Return of Expenses of Management

10. All insurers transacting Life insurance business, at the expiration of each financial year, shall prepare with reference to that year a Return of Expenses of Management as per the format specified under Schedule-I. The Return shall be signed by the Chief Executive Officer, the Chief Financial Officer, the Chief Compliance Officer and Appointed Actuary of the Insurer.

11. The Return shall be certified by the Statutory Auditor of the Insurer and the certificate duly signed by at least one of the statutory auditors shall be filed in the format given in Schedule- II.

12. The Return along with the statutory auditor’s certificate shall be reviewed by the Audit Committee prior to being placed for approval of the Board of the Insurer.

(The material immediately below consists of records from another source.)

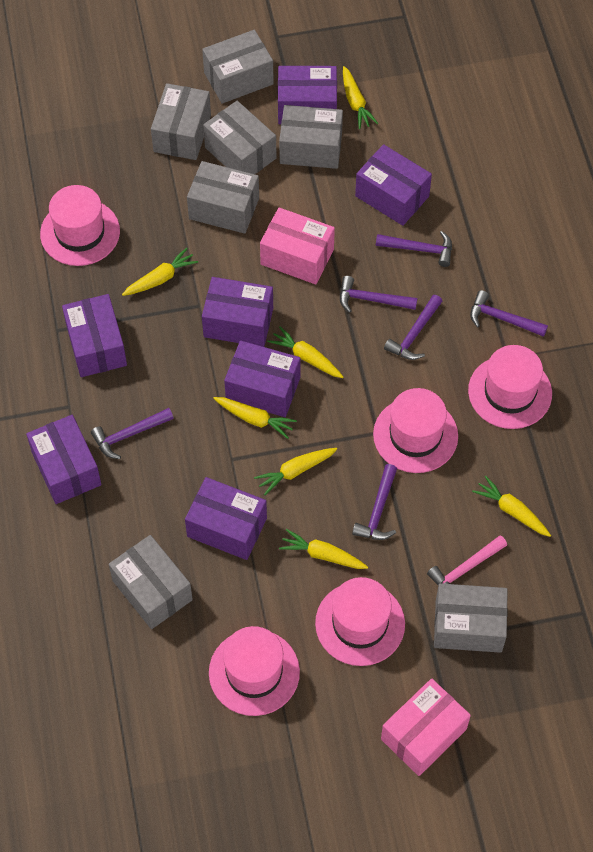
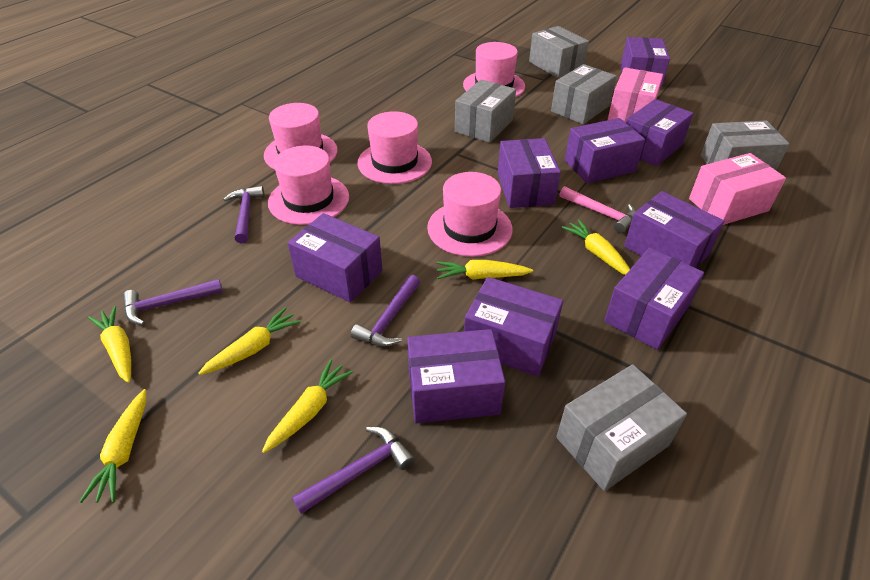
grey box: 7 -> 5
purple box: 7 -> 9
purple hammer: 6 -> 4
yellow carrot: 7 -> 6

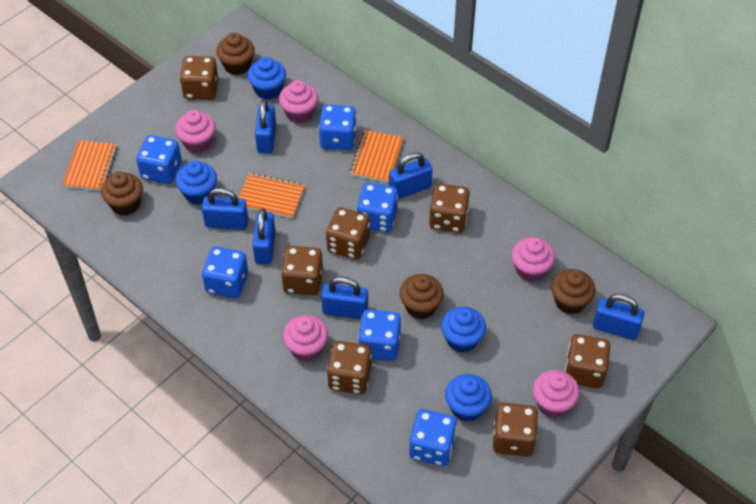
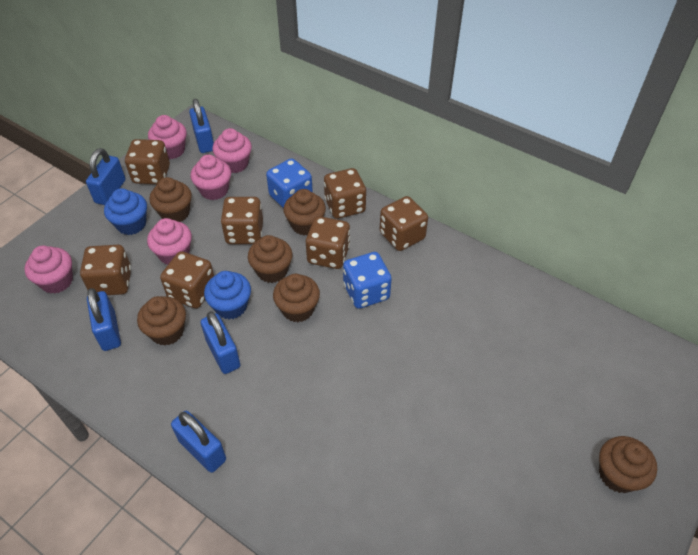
blue cupcake: 4 -> 2
blue dice: 6 -> 2
blue padlock: 6 -> 5
brown cupcake: 4 -> 6
orange notebook: 3 -> 0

13. The return of expenses of management duly adopted by the Board along with the certified true copy of minutes of the meetings wherein the committee(s) and/or Board of the insurer has approved these documents, shall be filed with the Authority along with returns indicated in sub-section (1) of Section 15 of the Act in the manner and within the time specified therein.

Part- VI

Power to exercise forbearance in case of excess Expenses of Management

14. (1) The Authority may exercise forbearance in case an insurer exceeds the limits of expenses of management on an overall basis in the Participating and Non-Participating (including Linked) business. Such forbearance may be exercised on a case to case basis in respect of insurers having ‘duration of business’ up to 5 years.

(2) In case of an insurer having actual expenses of management more than the allowable expenses of management for the financial year 2022-23, the Authority, having regard to the business model of the insurer, may grant forbearance subject to the confirmation by its board that it shall bring its actual expenses within the limits, within a period of 3 years i.e. by the end of financial year 2025-26.

Provided that no such direction shall be issued by the Authority unless a representation detailing the business plan has been furnished by the Insurer to the Authority.

Part- VII

Reporting Segments and compliance

Reporting Segments:

15. For the purpose of these Regulations, the following shall be segments which will be monitored by the Authority;

(1) Linked policies:

(a) Life;

(b) General Annuity and Pension;

(c) Health;

(d) Variable.

(2) Non-linked:

(a) Non-participating policies:

(i) Life;

(ii) General Annuity and Pension;

(iii) Health;

(v) Variable.

(b) Participating Policies:

(i) Life;

(ii) General Annuity and Pension;

(iii) Health;

(v) Variable.

(3) Variable insurance shall be further segregated into Life, General Annuity and Pension and Health where any such segment contributes ten percent or more of the total premium of an insurer.

(4) Any Other Class as may be specified by the Authority.

Compliance:

16. (1) The Insurers shall ensure that their expenses of management are within the allowable limits on the Participating policies on an overall basis. Where an insurer has exceeded the overall limits of expenses of management, excess of such expenses shall be charged to Profit & Loss Account.

(2) In case of Non-participating (including Linked) policies, the Insurers shall ensure that their expenses of management are within the allowable limits on an overall basis. Where an insurer has exceeded the limits of expenses of management on overall basis for Non-participating (including Linked) policies, the excess of such expenses shall be charged to Profit & Loss Account.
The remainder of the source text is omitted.